Андрей Андреевич насупившись смотрел на него, потом медленно и четко произнес:
- Оставьте людям хотя бы право на их собственные страдания.
Что хотел сказать этой фразой? Ставит Вадима в один ряд с властями предержащими, через него высказывает свое недовольство властью?.. В сущности, отчуждение между ними наступило давно, то ли с Викиного замужества и угрозы Вадима разменять квартиру, то ли со статьи Вадима о Камерном театре.

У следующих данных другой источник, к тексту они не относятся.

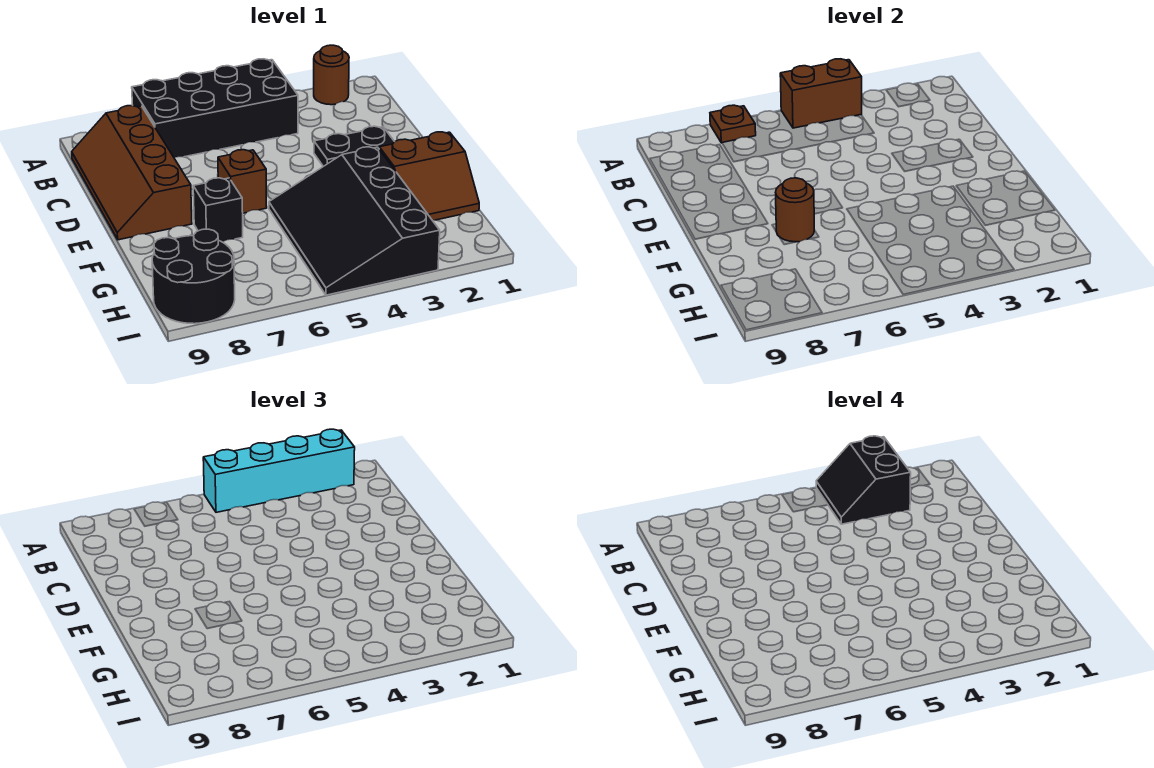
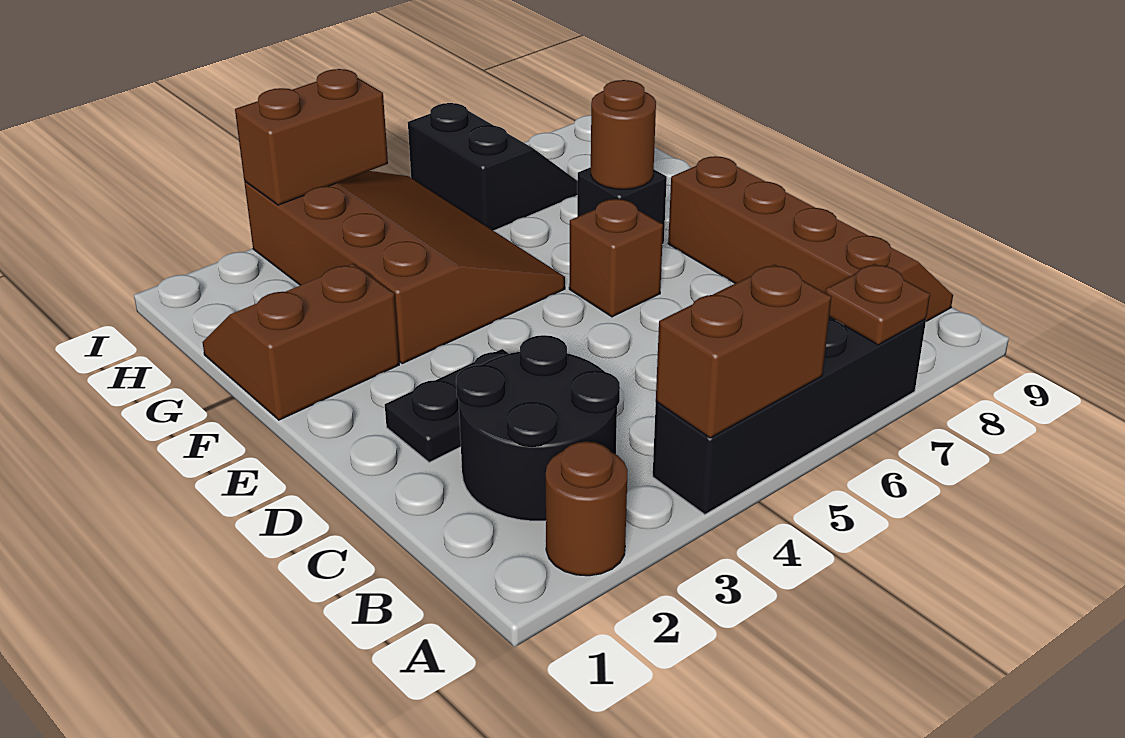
cyan brick A2:A5 level 3 -> none
black slope A3:B4 level 4 top 3 -> black slope H6:I7 level 1 top 6
black brick A4:B7 level 1 -> black brick A4:A7 level 1
black slope F3:I5 level 1 top 3 -> brown slope F3:I5 level 1 top 3
black round brick H8:I9 level 1 -> black round brick B2:C3 level 1
none -> brown brick I3:I4 level 2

Конечно, он понимает, отцу неприятны его статьи. Но будь справедлив: если тебе не нравится, что перо сына служит власти, разорви тогда отношения, к примеру, с тем же Немировичем-Данченко. Разве они со Станиславским не служат власти, или это не они показали в "Днях Турбиных" обреченность старого класса и торжество нового? И почему отец ходил с Погодиным на репетиции "Человека с ружьем"? Уже несколько лет не был в театре, а Погодину не отказал. И с Михаилом Роммом с удовольствием болтает по телефону, а Вадим смотрел на "Мосфильме" материалы роммовской ленты "Ленин в Октябре" и поражался: как можно так извращать историю! Впрочем, кто сейчас этого стесняется? Все славословят Сталина. У простых людей даже стало модным, празднуя день рождения, пить сначала за здоровье Сталина, а уж потом за именинника. И правильно, и разумно. И он в этом смысле ничем не отличается от остальных.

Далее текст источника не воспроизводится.